Flp-In 3T3细胞系源自于NIH3T3细胞，后者是小鼠的成纤维细胞。CMV启动子在小鼠细胞系中已知会随时间延长而逐渐沉默，因此我们推荐您在这类细胞系中使用那些包含非CMV型启动子的Flp-In表达载体，如pEF5/FRT/V5-D-TOPO载体或pEF5/FRT/V5-DEST载体。

在放弃之前，我们推荐您尝试使用pFRT/lacZeo2载体来建立您的宿主细胞系。这一载体包含了截短型的SV40启动子的，它驱动了lacZ-Zeocin融合蛋白的表达。使用这一载体能够帮助用户分离出那些整合在增强子附近的克隆，从而获得更高的目的基因表达效果。
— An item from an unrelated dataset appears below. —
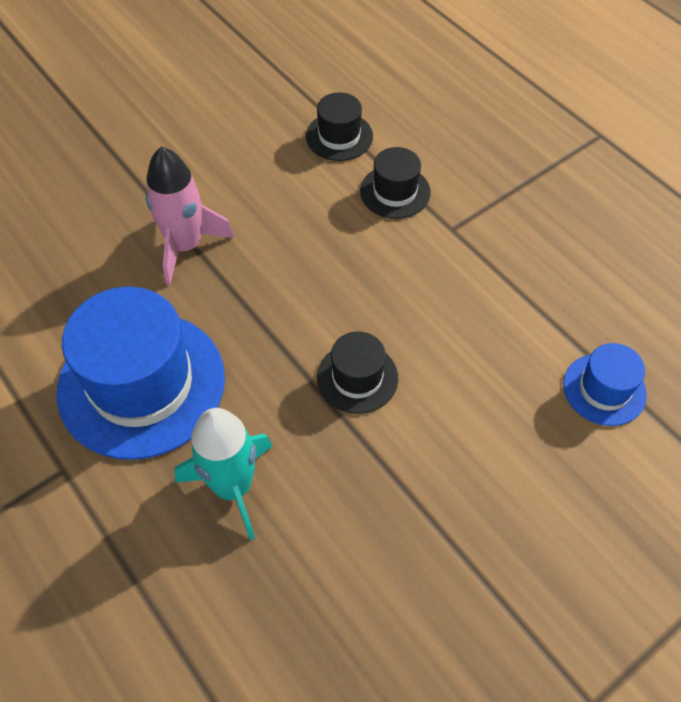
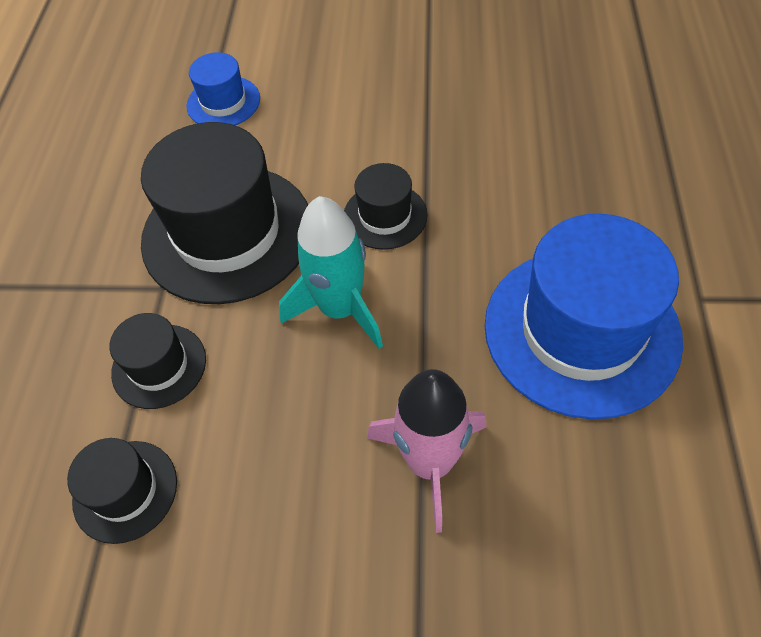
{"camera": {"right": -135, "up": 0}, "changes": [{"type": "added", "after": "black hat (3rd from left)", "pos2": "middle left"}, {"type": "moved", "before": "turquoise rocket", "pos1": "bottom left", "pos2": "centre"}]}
Jump-In系统是由PhiC31-整合酶所介导的一个不可逆转的哺乳动物稳定定向表达系统。这一系统是由Jump-In Fast系统和Jump-In TI（定向整合）系统所组成，前者包含了单一的整合步骤，后者则需要两个整合步骤，两者都是定向且不可逆的。相比而言，Flp-In系统是一款可逆和稳定的哺乳动物靶向表达系统。第一步整合是随机的（pFRT/lacZeo的整合），而第二步整合（Flp-In表达载体的整合）是定向但可逆的。

在理论上来讲，用户能够实现Flp-In表达载体的多重整合效果——这其中包含了一个FRT-特异性的整合事件和一个随机的第二位点整合事件。不过，随机整合的发生概率相对较低。转染过程中所用DNA的有限数量将减少第二位点的整合概率。我们向293细胞（缺少FRT位点）中转染了pcDNA5/FRT载体，并在筛选了200个以上的克隆后，鉴定到一个潜在的第二整合位点。用户可通过Southern杂交来检测DNA的整合位点。单一整合元件会显示为独立的一个条带；两个整合位点：两个条带；三个位点，三条带，如此延续。我们将一些Flp-In表达细胞系培养了四个月以上，无论是否向培养体系中加入潮霉素，均未发现Flp-In表达载体发生任何形式的丢失。